While it is increasingly difficult to find straws in American restaurants due to pressure from environmental activists, 90 percent of the plastic waste polluting our planet comes from Asia and Africa. As the Trump Administration fights to build a border wall along our southern border, there are no complaints about bigotry or xenophobia for our subsidizing of border walls for countries such as Jordan and Israel. Almost every American mass shooting over the last 70 years happened in a “gun-free zone.”
These are just three of the secrets Jerome Hudson reveals in his eye-opening and highly readable new book, 50 Things They Don’t Want You to Know. Hudson is quite successful in achieving the goal that his book “blows up and disproves some of the political left’s most treasured beliefs.”
The entertainment editor for Breitbart News and a member of the Project 21 black leadership network, Hudson approached writing 50 Things to show others what he came to realize during his own political awakening — that the political establishment and celebrity elite are “weaponizing emotion at the expense of facts and data that don’t yield the politically correct conclusions they desire.”
“I swallowed whole their carefully crafted narratives without objection,” Hudson admitted. And it was through years of critical research, in which he found fault with things that both liberals and conservatives were saying, that he eventually found a home in the new media environment created by Andrew Breitbart and others.
Having successfully made the transition, Hudson now wants to share what he learned along the way.
One secret that Hudson busts open is about carbon emissions attributed to climate change. The Trump Administration was roundly criticized for pulling the United States out of the Paris climate accord, which National Center for Public Policy Research President David A. Ridenour said would cause a “wrenching transformation of our economy,” destroying millions of American jobs yet “accomplish next to nothing.” Despite the pullout, and without media fanfare, Hudson reported, America reduced its carbon emissions by a half-percent in 2017 — leading the rest of the world for the ninth time in the past 17 years.

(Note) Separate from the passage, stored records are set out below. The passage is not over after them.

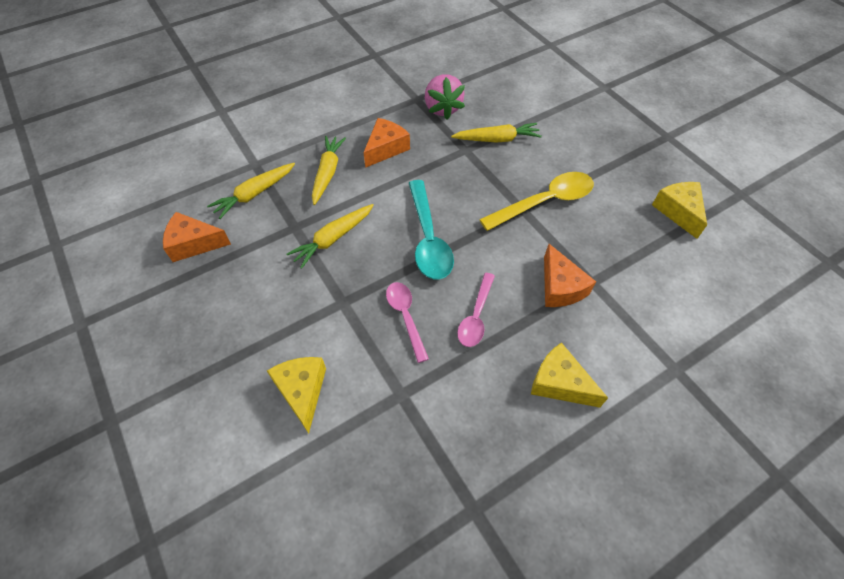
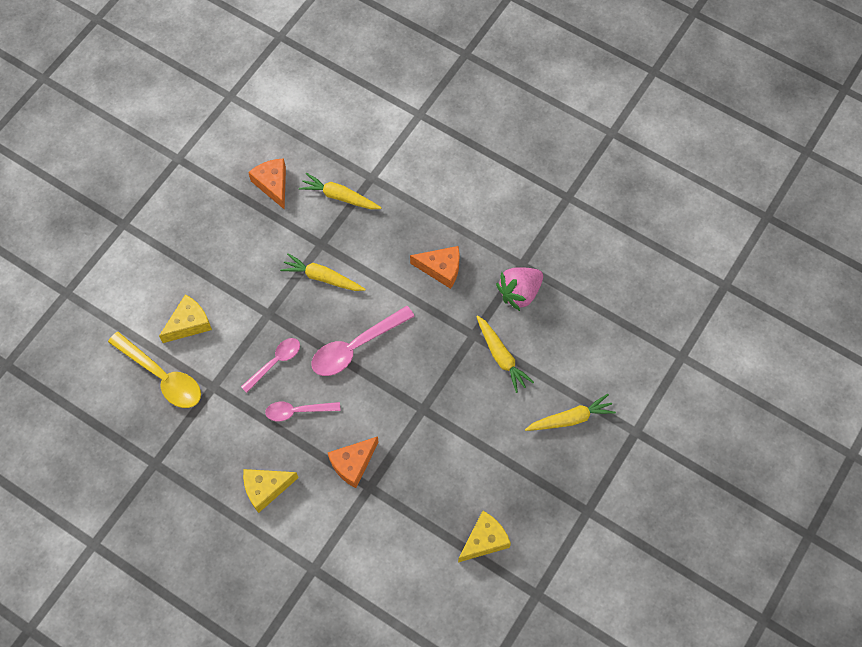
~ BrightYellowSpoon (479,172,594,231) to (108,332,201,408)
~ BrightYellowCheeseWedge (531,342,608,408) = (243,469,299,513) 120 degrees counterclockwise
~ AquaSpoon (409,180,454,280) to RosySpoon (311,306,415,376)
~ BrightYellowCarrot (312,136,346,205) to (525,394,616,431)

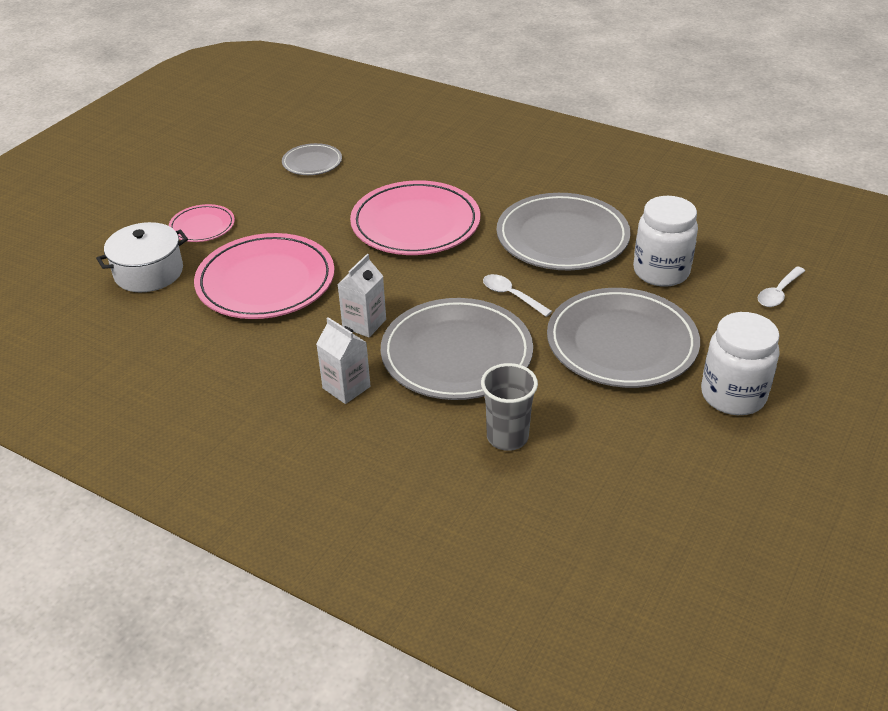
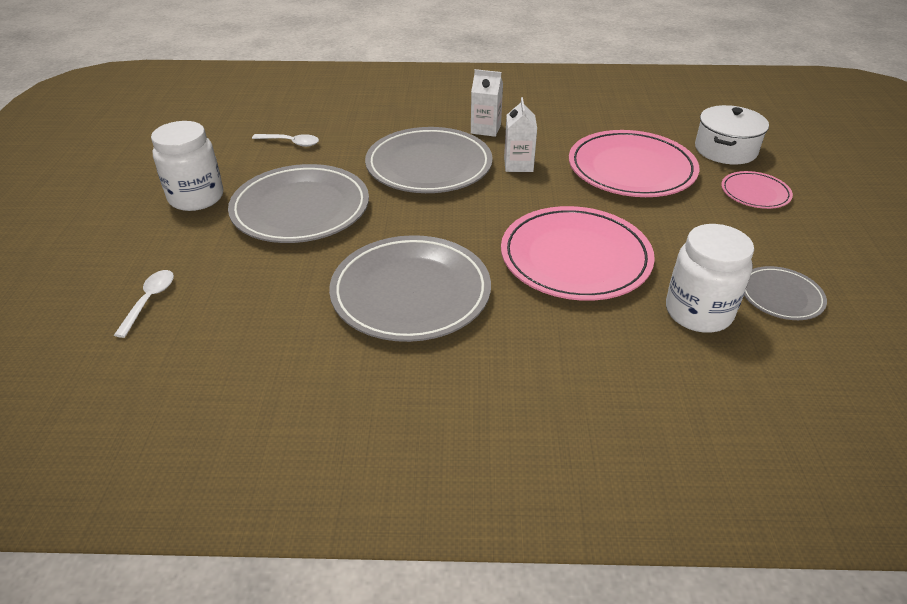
~ PureWhiteSpoon (483,274,552,317) to (252,134,319,147)
~ PureWhitePreserveJar (633,196,698,287) to (666,224,754,333)
- AshGreyCup (481,363,538,451)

This achievement occurred without adherence to the Paris accord or the need for federal regulation like the “cap-and-trade” scheme attempted in the Obama era. And, like the plastic problem, Hudson noted that governments that are still Paris accord signatories — and critical of the U.S. pullout — are grossly behind in meeting their goals. China, Iran and even the European Union logged increased carbon emissions as the United States posted its decline.
Hudson also targeted the “fact-checkers” employed by social media companies for their bias. And he showed how they are often wrong. He wrote about how Snopes, which was dismissed as a fact-checker for Facebook, he wrote, hired fact-checkers who previous worked for the left- wing Raw Story and “openly espoused their left-wing views.” Snopes once went as far as to debunk a Babylon Bee satire that joked that CNN for buying a washing machine “to spin news before publication.” Snopes may not have gotten the humor, but a “false” rating for the Babylon Bee at that time could have diminished its ability to market its work and make money from it.
To ensure such criticism cannot be leveled against him, Hudson’s 50 Things is packed with facts. Over 13 percent of the book is endnotes that cite government-compiled statistics as well as legacy media and new media reports. This is the kind of attribution you cannot find in mainstream media reporting, and one of the reasons for the success of the new media in which Hudson now works.
While sobering – and sometimes downright scary – Jerome Hudson’s 50 Things They Don’t Want You to Know is a fast-paced, informative read that people won’t want to put down. And, as it gets closer to the holiday season, this book is something readers should also arm themselves with as they get ready for increasingly political Thanksgiving and Christmas family get-togethers.
David W. Almasi is the vice president of the National Center for Public Policy Research.